Problem description.
The answer must be a single number: the count of lines below that contain the string "removed".

Given information.
►

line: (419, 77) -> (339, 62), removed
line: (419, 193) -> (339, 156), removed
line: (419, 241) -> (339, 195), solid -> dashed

◄
►

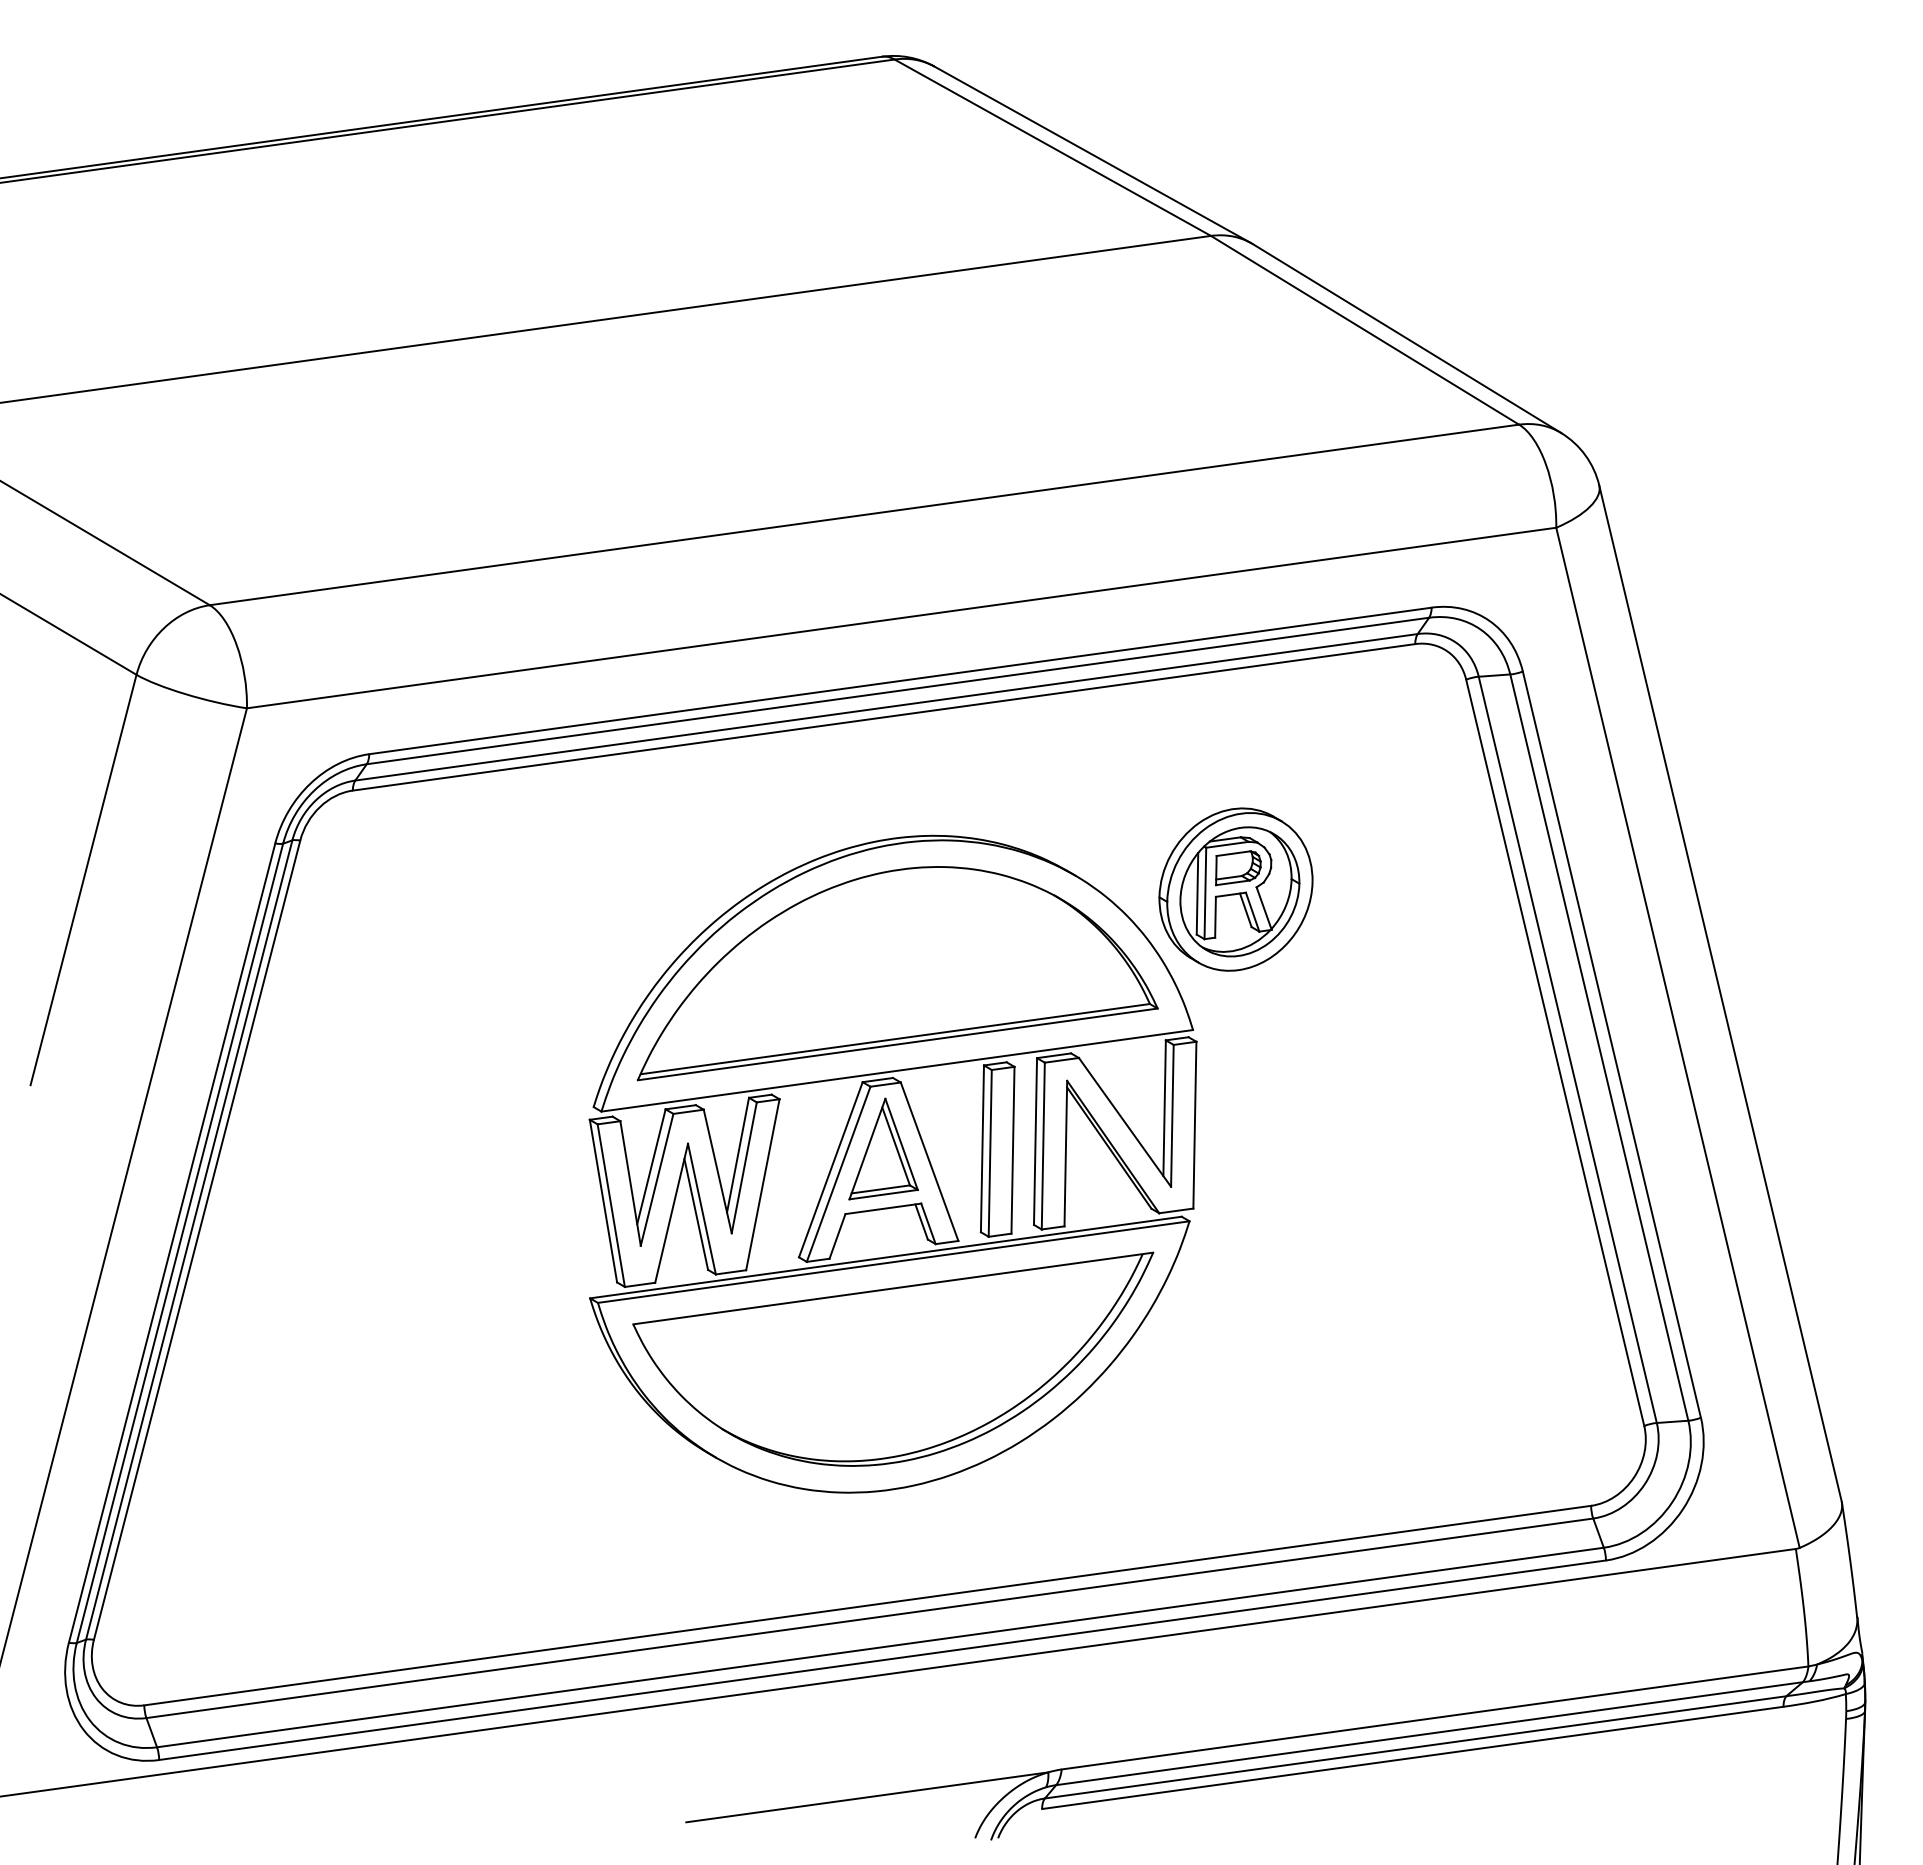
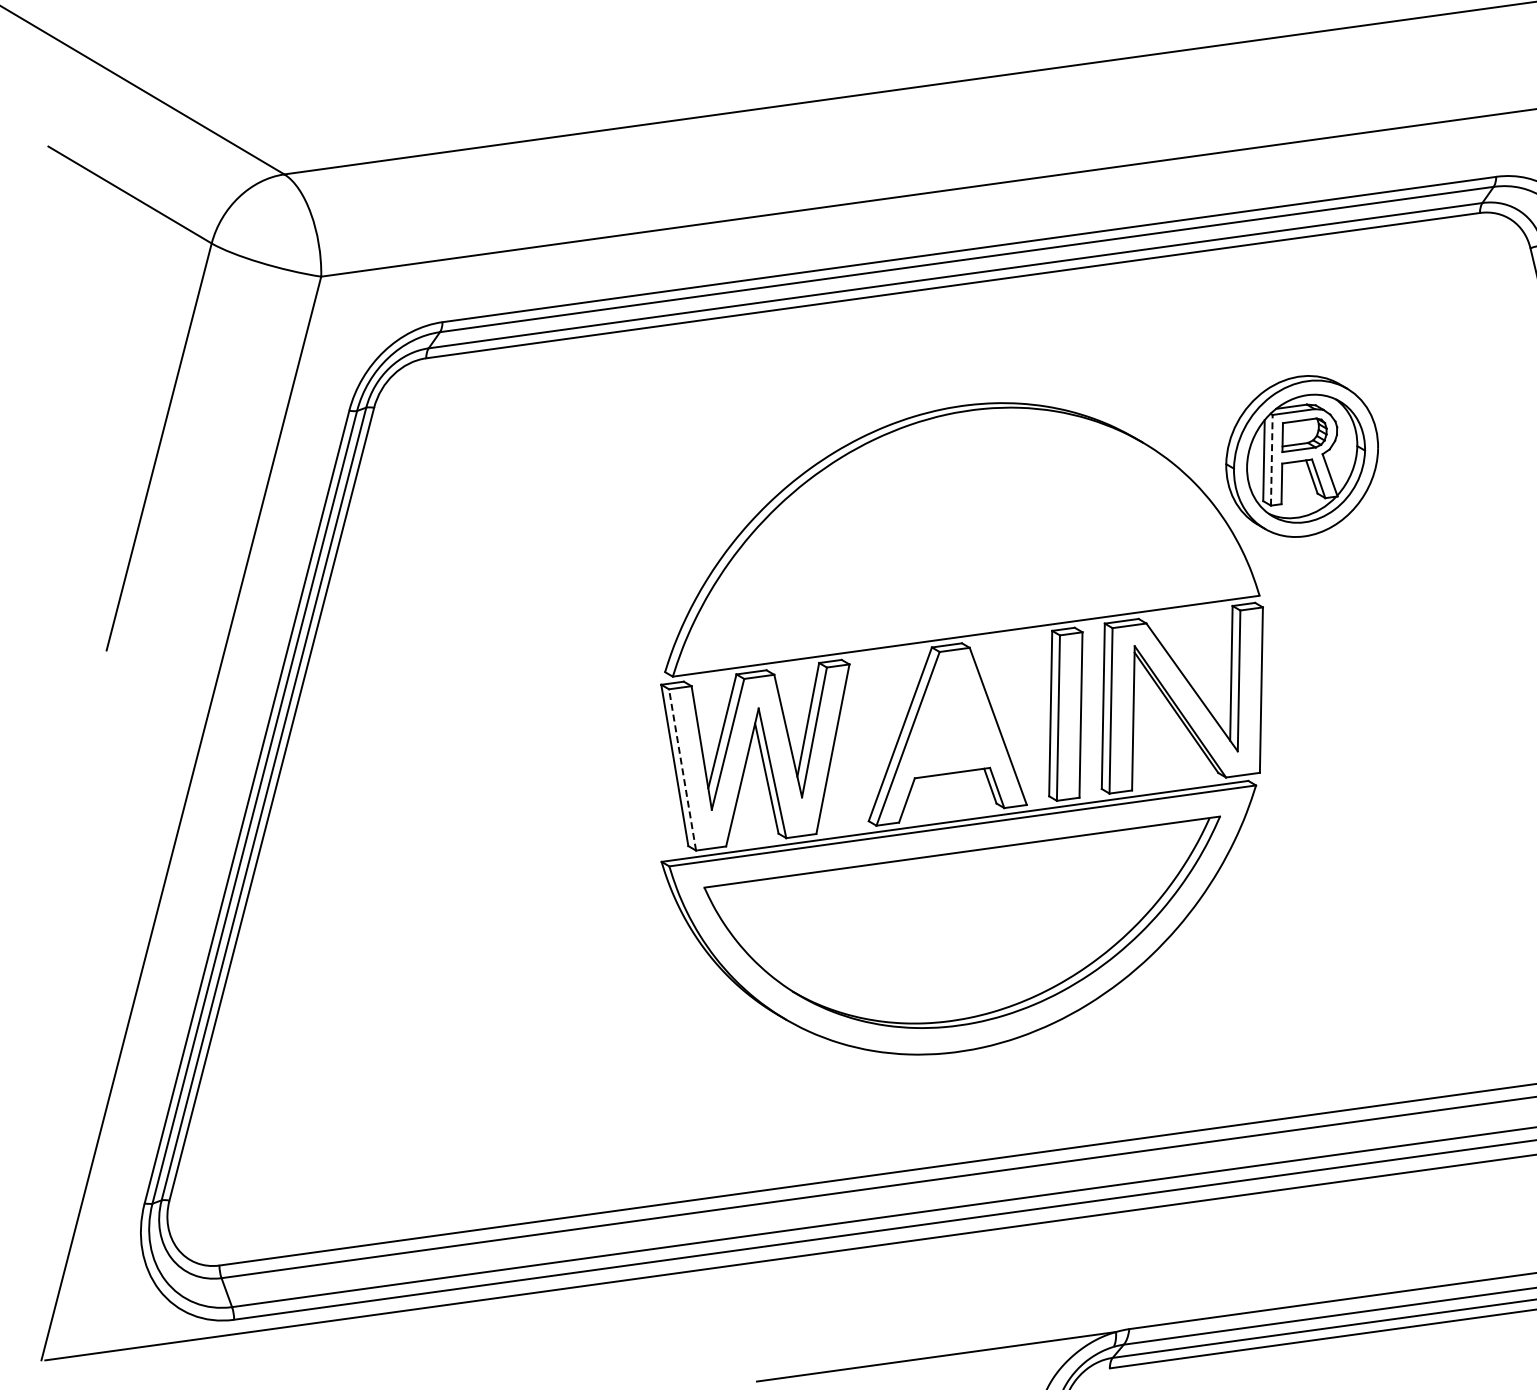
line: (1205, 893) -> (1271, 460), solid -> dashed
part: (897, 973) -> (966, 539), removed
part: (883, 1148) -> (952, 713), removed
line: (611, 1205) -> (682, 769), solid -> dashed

◄

Answer to this exercise.
4